Ironically, the more I changed, the more I stayed the same. And many of the methods I worked on, including positive deviance and capacity building in low-income settings, I am now applying to liberal arts education. We have an ongoing study of positive deviance of colleges in the US. Do you know that on average, colleges graduate only 50% of the students who matriculate? We have models to create a predicted graduation rate based on the college’s resources and their student populations and now are examining, with the help of the Lumina Foundation, those institutions that consistently achieve an actual graduation rate that is more than two standard deviations above their predicted graduation rates.
What are they doing differently? That’s our research question, and of course, we want to learn and ideally spread whatever evidence emerges. Vassar is also working closely with the University of Global Health Equity, the late Paul Farmer’s project in Rwanda, to develop its capacity to teach using a multidisciplinary, liberal arts approach to medical education. We are working with faculty on pedagogy and with the institution on sustaining a culture of inclusion, questioning the status quo, and critical thinking. And, of course, every day on campus, we are working to sustain an inclusive and responsive culture and an institution that can be trusted by its constituents and the broader public.
What to make of this bundle of experiences? I am not wholly sure, but a few patterns emerge for me. First, students have often been at the center of change for me. They often do not know it, but they have opened many doors in unexpected ways. Listening to those voices, if we are to be scholars and educators, is so very fulfilling—as learning goes both ways.
Second, the pursuit, rather than the attainment, of truth seems crucial. It is so easy to get lulled into the false sense of security and superiority by a good P-value, a New England Journal of Medicine publication, or, dare I say, tenure. I prefer to keep my eyes open for questions I still have, problems that persist that I think I may be able to contribute to addressing, and new contexts that challenge my extant way of thinking. It is a tough approach because one goes from being expert in some areas to being completely new and unfamiliar, and I have felt that many times. At the height of accomplishment, I have moved to open a new area of inquiry. It is not for everyone, but it has made for a meaningful journey for me.

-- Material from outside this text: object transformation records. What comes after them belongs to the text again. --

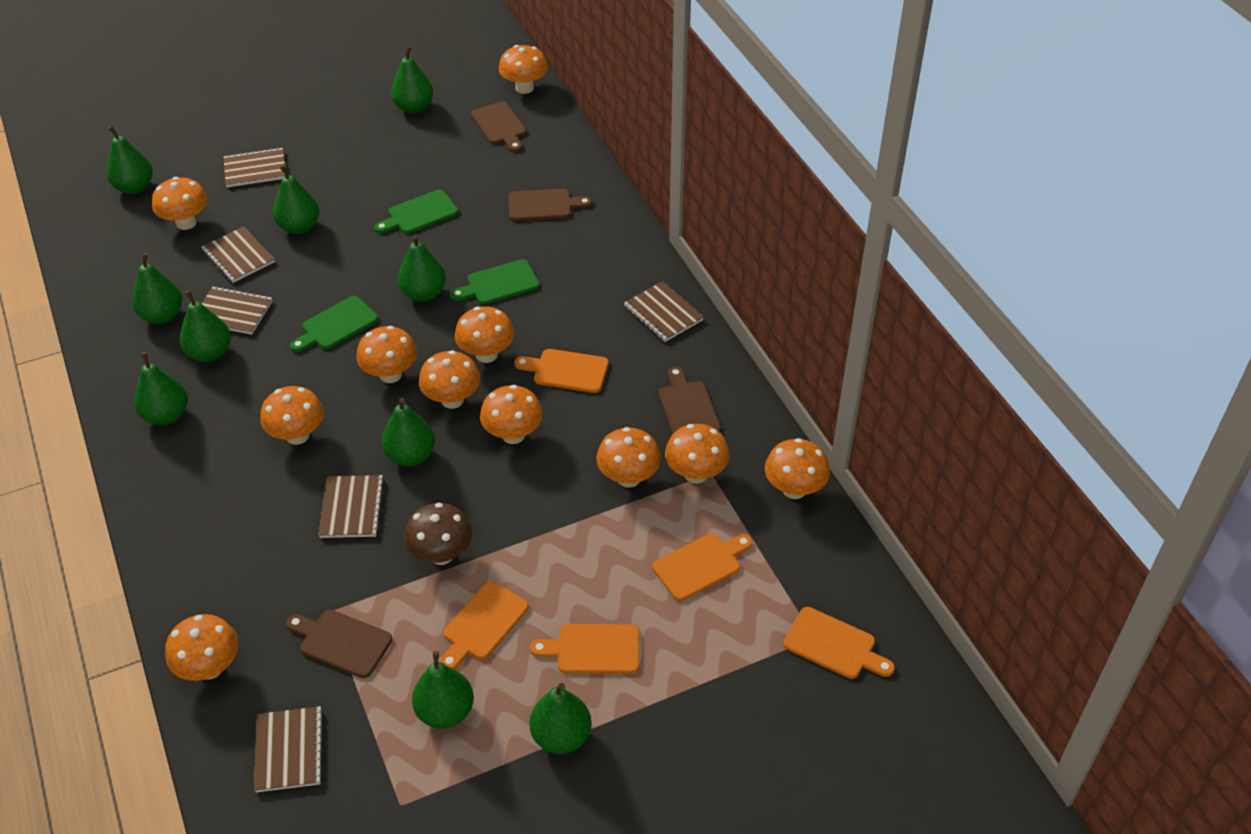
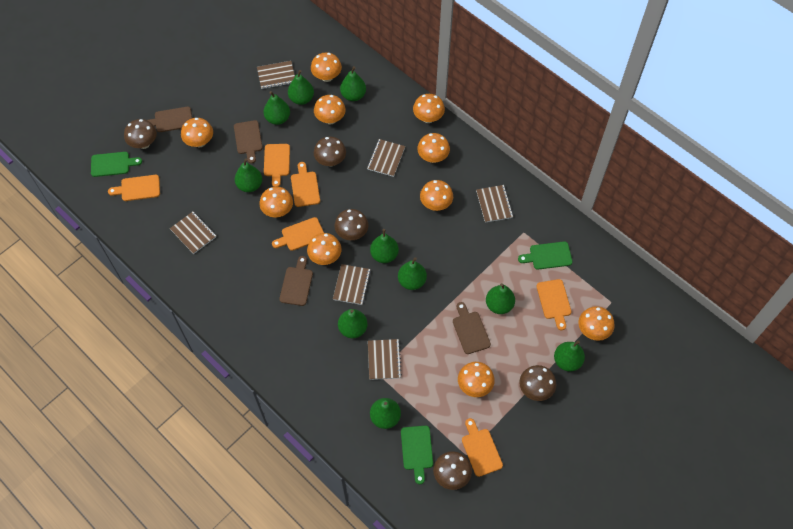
brown mushroom: 1 -> 5
orange cutting board: 5 -> 6
orange mushroom: 11 -> 10

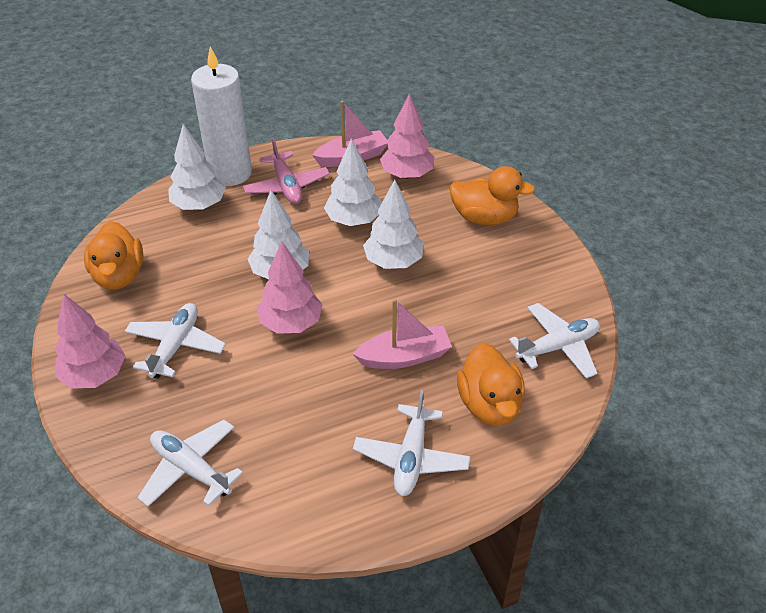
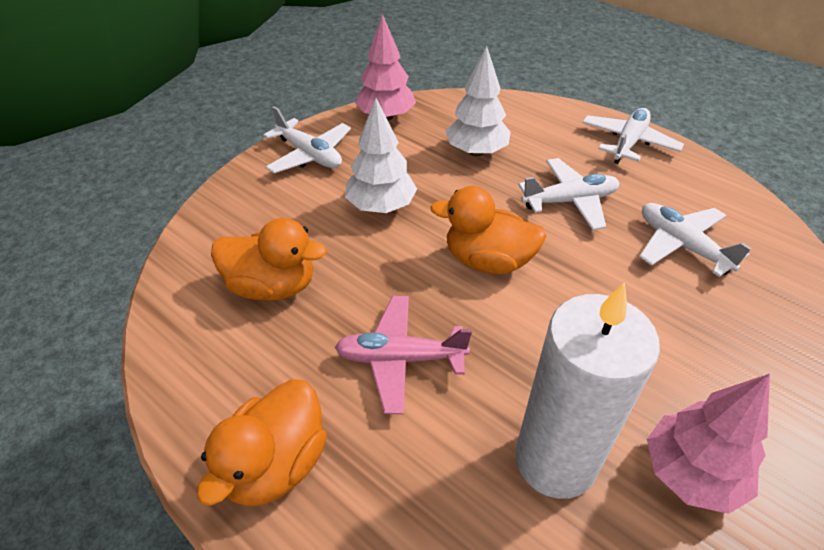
pink boat: 2 -> 0
pink tree: 3 -> 2
white tree: 4 -> 2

And last, if change is the throughline of this talk and my career, I must end in paradox—as all this change has been possible due to the tremendous stability that has come from my love-filled marriage to John, the stability of our health—which we all know is so important—and the many institutional and personal supports that Yale and the academy at large have provided me. I am, again, so grateful to be here with you all. Thank you.